I would tell u what i really wanted to do but i will probally get arrested for saying.LOL. And if u need a permit to kill or destroy there dens i had no idea and never heard of it.


Gator gar said:


> One word..........Dynamite. 80% or 50% will do the trick. Probably a little hard to get your hands on some these days. I hate to say it, but by the time you got home and typed your story, those beavers have repaired those small holes you created in their dam. Once the water level drops far enough in those ponds, they will appear out of where ever they are hiding and come see what the problem is.
> 
> Oh, I would be careful about damaging or destroying a beaver lodge. I think there are laws against it. Ask a trapper. As a mater of fact, you probably need some kind of nuisance permit to do what you are doing legally.
> 
> Hey, It ain't illegal until you get caught, Right?


----------



## Gator gar (Sep 21, 2007)

I think you already said enough to get arrested. If not, maybe a good hefty fine.


----------



## Bleed~Fish (Mar 4, 2005)

you try a beaver trap? you can get the "bear traps" and beaver scents from gander...

make a good hide or pillow for the couch too!


----------



## Gator gar (Sep 21, 2007)

Bleed~Fish said:


> you try a beaver trap? you can get the "bear traps" and beaver scents from gander...


Not bear traps, but coni-bear traps. 330 coni-bear is the size you will need. Don't forget your trapping license. Oh, wait a minute, you don't need no stinking license. Not when you are out there burning down ther lodges.

I apologize, I just can't stop laughing.


----------



## StevePage (Aug 1, 2006)

I've heard that if you sit down with someone that will video tape it at about a hundred or so yards with a .243 or .6mm and drink a few 6 packs we could probly shoot a few, hypothetically of course. I think you should erradicate those things, I mean come on, if a spotted owl was pooping on my truck I would shoot it. They are damaging your property and causing ill effects to your land.


----------



## Toddbo34 (Jul 30, 2006)

Every BEAVER I get a hold of I try to tear up also!!LOL!!


----------



## ProSkiff (Jan 2, 2008)

Save a Tree Eat a Beaver!!!!!!!


----------



## Capt Scott Reeh (Jan 21, 2006)

Many a great men have succumb to the treachery of a hairy BEAVER!...LOL....


----------



## squidmotion (Apr 5, 2007)

didn't take long for this one to go downhill......


----------



## remi19 (Feb 27, 2008)

This is east texas you don't need a permit, pretty sure they sell dynamite on the side of the road up there.
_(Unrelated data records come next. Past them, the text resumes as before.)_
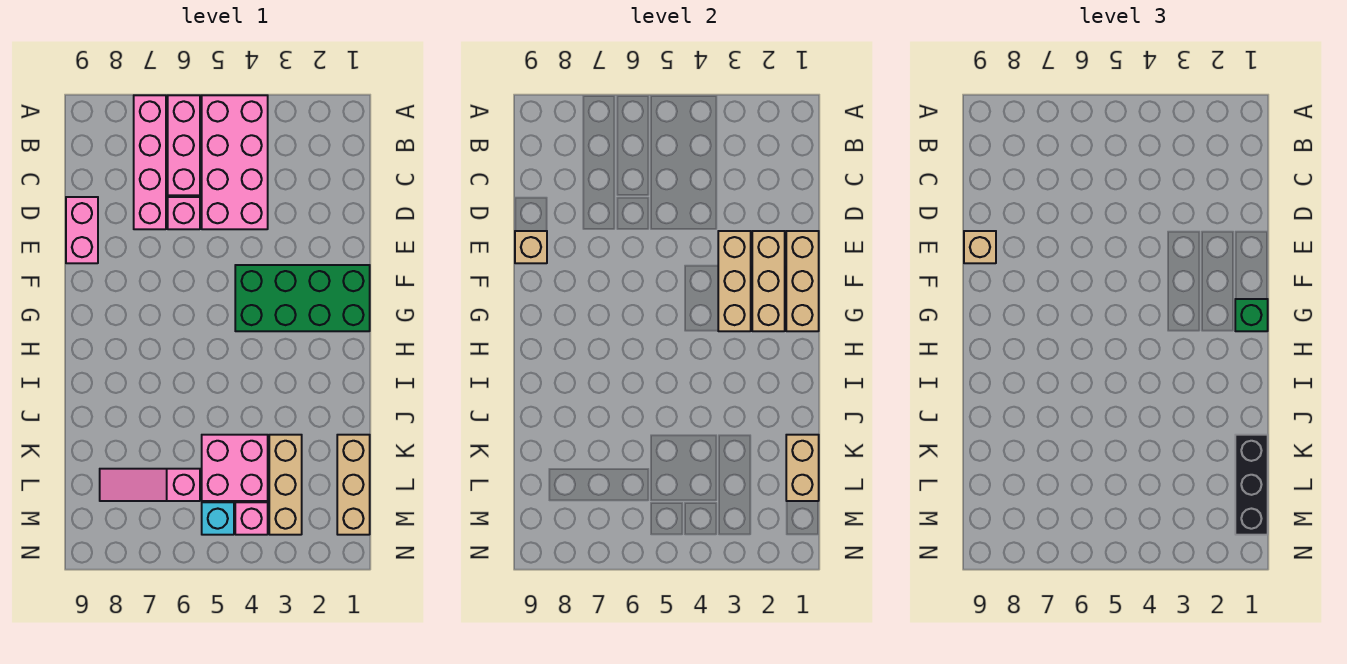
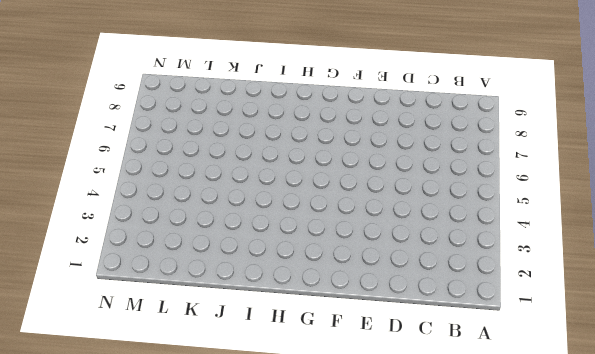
none -> pink brick A4:D5 level 1
none -> pink brick A6:C6 level 1
none -> pink brick A7:D7 level 1

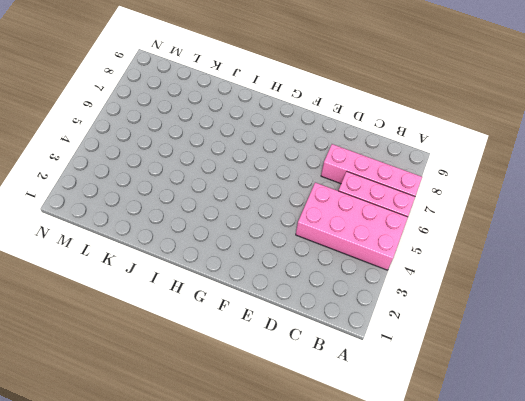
none -> pink brick D6 level 1
none -> pink brick D9:E9 level 1
none -> green brick F1:G4 level 1

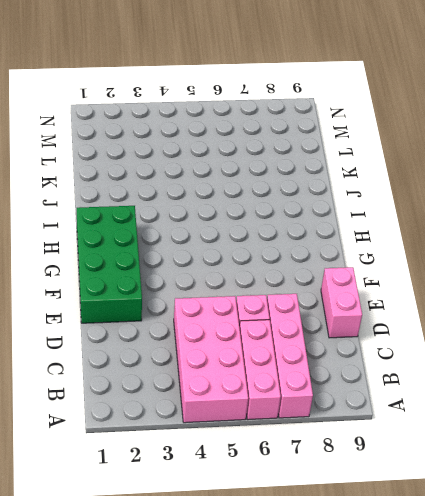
green brick E1:H2 level 1 -> green brick F1:G4 level 1
none -> tan brick K1:M1 level 1
none -> tan brick K3:M3 level 1
none -> pink brick K4:L5 level 1

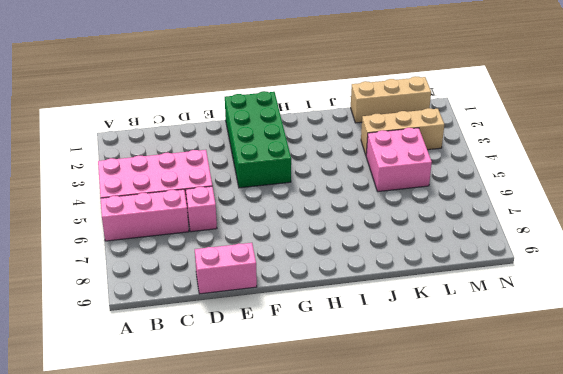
none -> pink brick A7:D7 level 1
none -> pink slope L6:L8 level 1 top 6
none -> pink brick M4 level 1

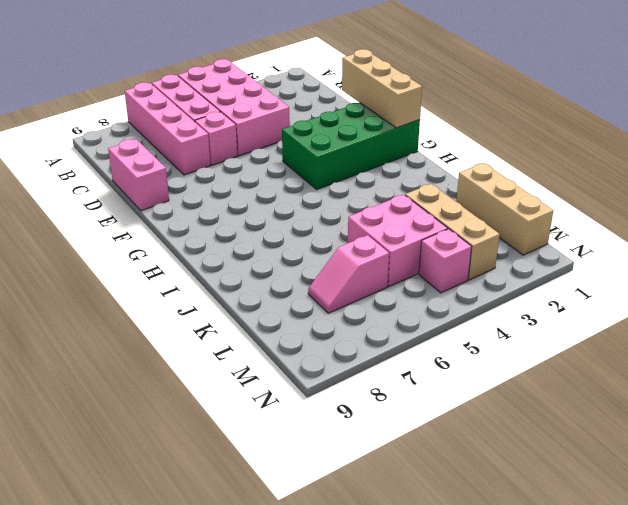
pink slope L6:L7 level 1 top 6 -> pink slope L6:L8 level 1 top 6
none -> cyan brick M5 level 1
none -> tan brick E2:G2 level 2
none -> tan brick E3:G3 level 2

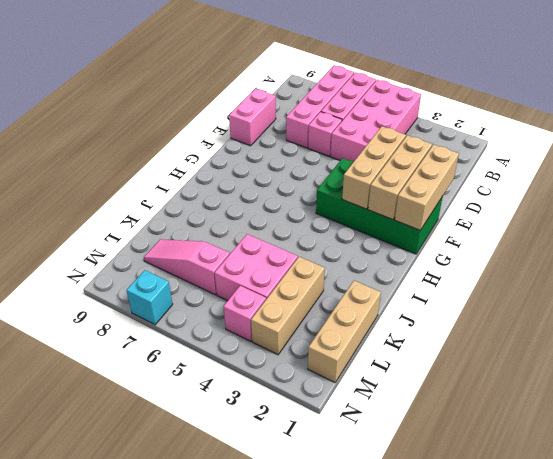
cyan brick N7 level 1 -> cyan brick M5 level 1
none -> tan brick E9 level 2
none -> tan brick K1:L1 level 2
none -> tan brick E9 level 3

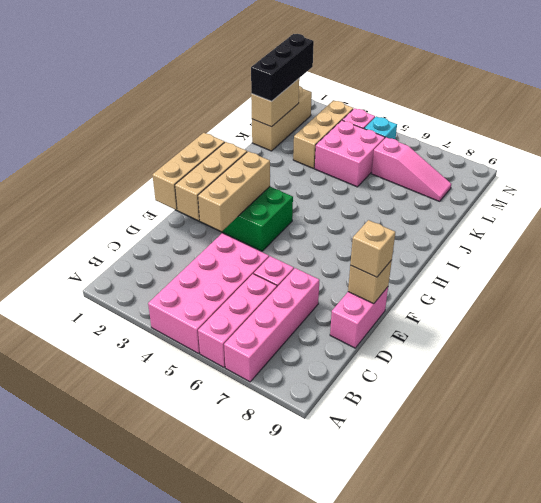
none -> green brick G1 level 3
Bunch of ducks hunted toledo alot last year.


----------



## SSMike (Aug 15, 2005)

squidmotion said:


> didn't take long for this one to go downhill......


Actually took much longer than I expected.....

Just cut off all financial support to those beavers and they will go away...


----------



## WilliamH (May 21, 2004)

remi19 said:


> , pretty sure they sell dynamite on the side of the road up there. .


Next to the boiled peanuts!


----------



## rodwade (Feb 13, 2007)

A trapper's license is required to take or attempt to take fur-bearing animals, except that a person who possesses a hunting license may take and possess a fur-bearing animal, provided the furbearer (or any part thereof) is not to be sold. 
A department-issued CITES tag is required to be attached to all otters taken and possessed in this state. 
A landowner on their own land or their authorized agent is not required to have a trapper's or hunting license if these nuisance animals are taken while causing loss or damage to agricultural crops, livestock, poultry, or personal property. However, such animals or their pelts may not be possessed or sold. 
Seasons, legal means of taking, and rules about fur-bearing animals or their pelts are covered in another guide (brochure) called Fur-bearing Animal Regulations. Fur-bearing animals may be hunted at night on private property with the aid of an artificial light.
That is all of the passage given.